No. An image has no calculation engine, so every formula is evaluated once during conversion and only its resulting value is painted into the picture. The numbers stay visible but will never recalculate, and you can't click into a cell. If you need working formulas and cell references, keep your original .ods — it is already a full spreadsheet — rather than turning it into an image.

Should I convert ODS to AVIF, or to PDF?

Choose AVIF when you want a single, lightweight picture of a sheet to drop into a web page, a chat, or a preview where small file size and a modern image format matter. Choose ODS to PDF when you want the whole sheet on a fixed, print-ready page — PDF paginates a wide grid more predictably, stays selectable as text, and opens on every device. For a spreadsheet you'll keep referring to, PDF is usually the better fit; AVIF is for the snapshot.

What happens to a wide spreadsheet when it becomes an image?

A spreadsheet isn't paginated like a document, so a sheet wider than one page width is sliced into page-shaped chunks and rendered across more than one image; a break can land between columns rather than at a tidy edge.
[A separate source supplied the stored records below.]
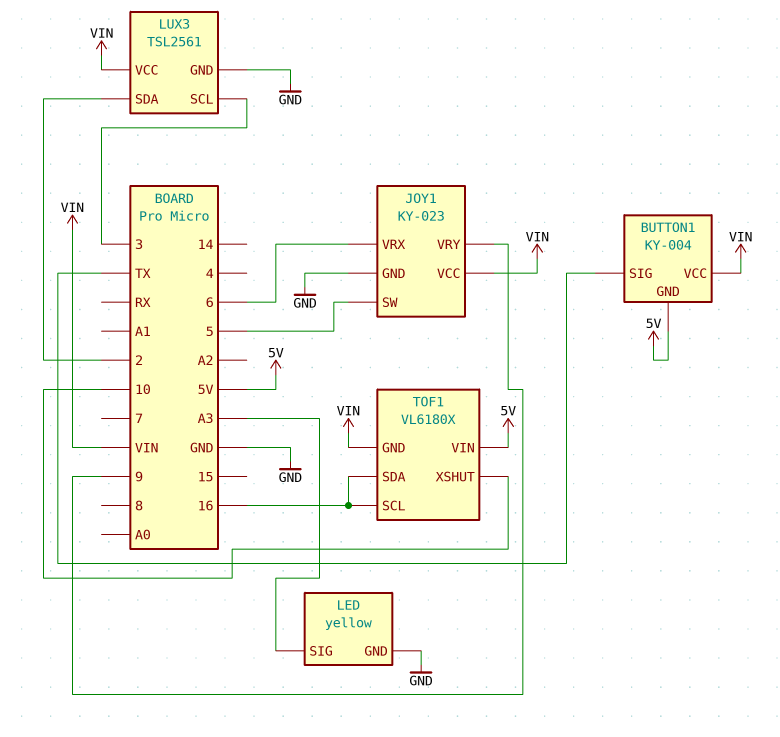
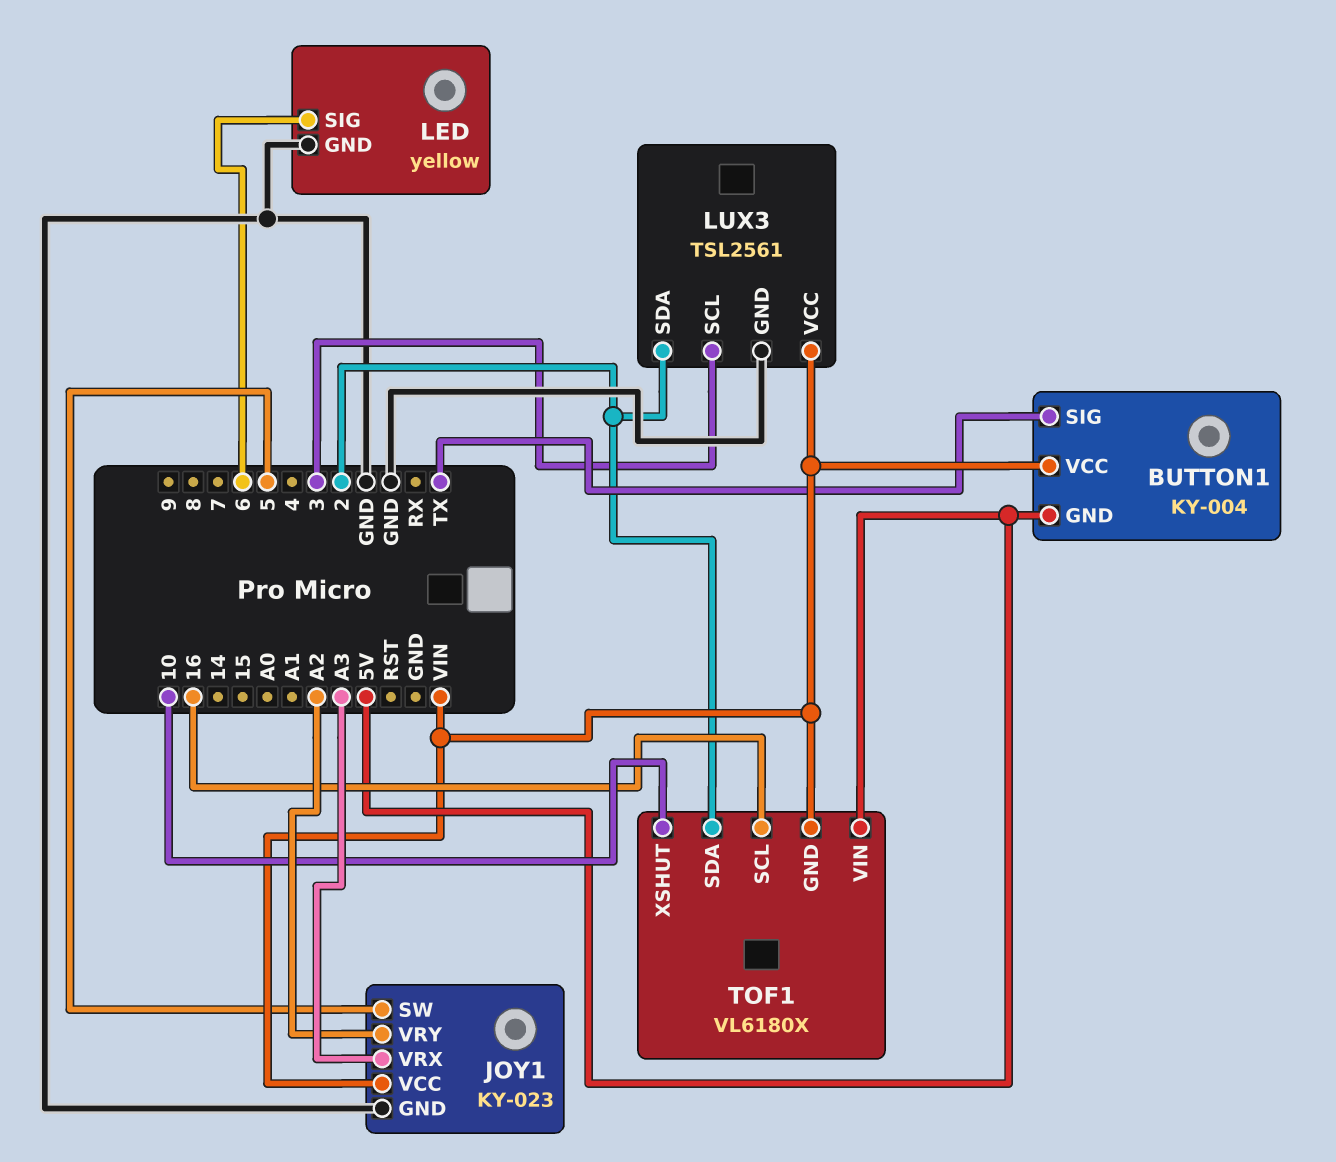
JOY1 pin VRX: 6 -> A3
JOY1 pin VRY: 9 -> A2
LED pin SIG: A3 -> 6
TOF1 pin SDA: 16 -> 2

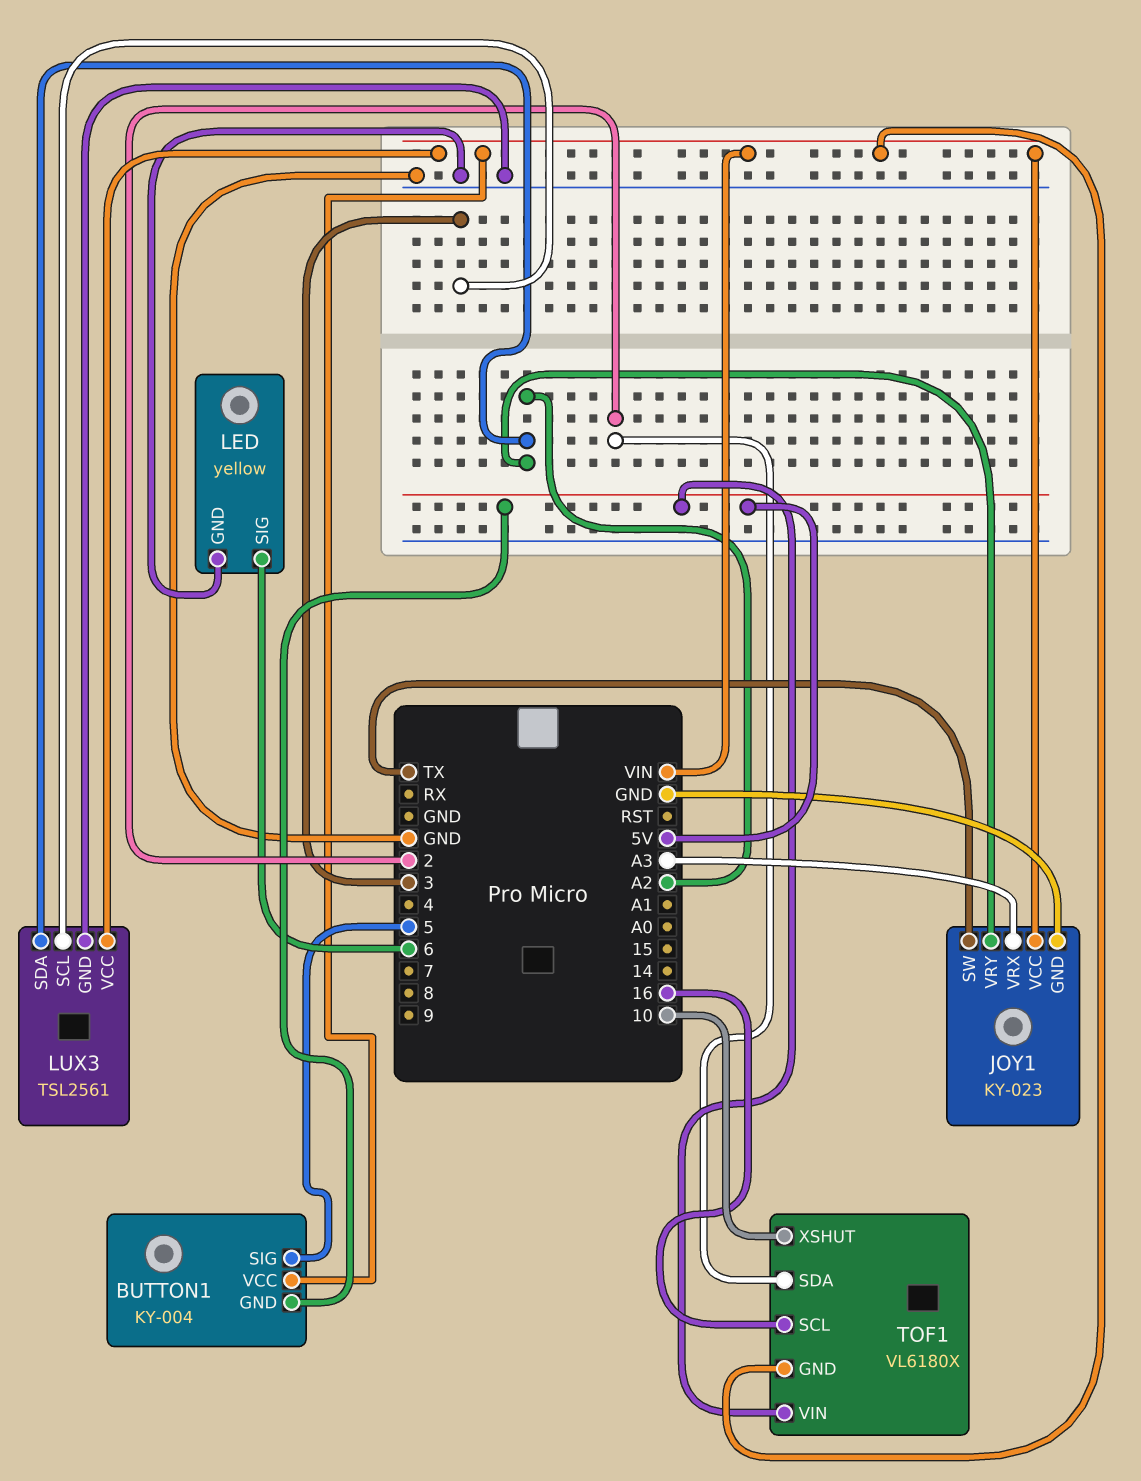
BUTTON1 pin SIG: TX -> 5
JOY1 pin SW: 5 -> TX
LUX3 pin SDA: 2 -> A2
To keep a wide sheet readable, set a print area or hide spare columns in LibreOffice Calc first, or use ODS to PDF, which lays the full grid out across fixed pages.

Which browsers and apps can open an AVIF file?

AVIF is supported by browsers covering about 93% of global usage, including Chrome 85+, Firefox 93+, Safari 16.4+, and Edge 121+. Most current image viewers and editors open it too, though some older desktop apps still don't. If you need the widest possible compatibility instead of the smallest file, convert to ODS to JPG or ODS to PNG, which open essentially everywhere.

Why pick AVIF over JPG or PNG for a sheet snapshot?

AVIF is an AV1-coded still image from the Alliance for Open Media (specification published 2019, built on the HEIF / ISO Base Media container). It generally produces smaller files than JPEG or PNG at comparable quality and supports lossless mode, alpha transparency, and HDR. For a detail-heavy sheet snapshot that's mainly viewed in a browser, that smaller size with sharp text is the draw. Pick JPG or PNG instead when you need a format that opens in every legacy tool.

How are my files handled, and how long are they kept?

Your .ods file is uploaded over an encrypted connection and processed on our servers — there is no in-browser-only mode for this conversion. Files are deleted automatically a few hours after conversion and are never shared or made public; no account or sign-up is required, and the output carries no watermark. In our testing, a tidy single-screen sheet at 300 DPI converts to one crisp AVIF, while a wide multi-column workbook spreads across several images — so for anything you still need to edit, keep the original .ods as your master copy and convert from it whenever you need a different format.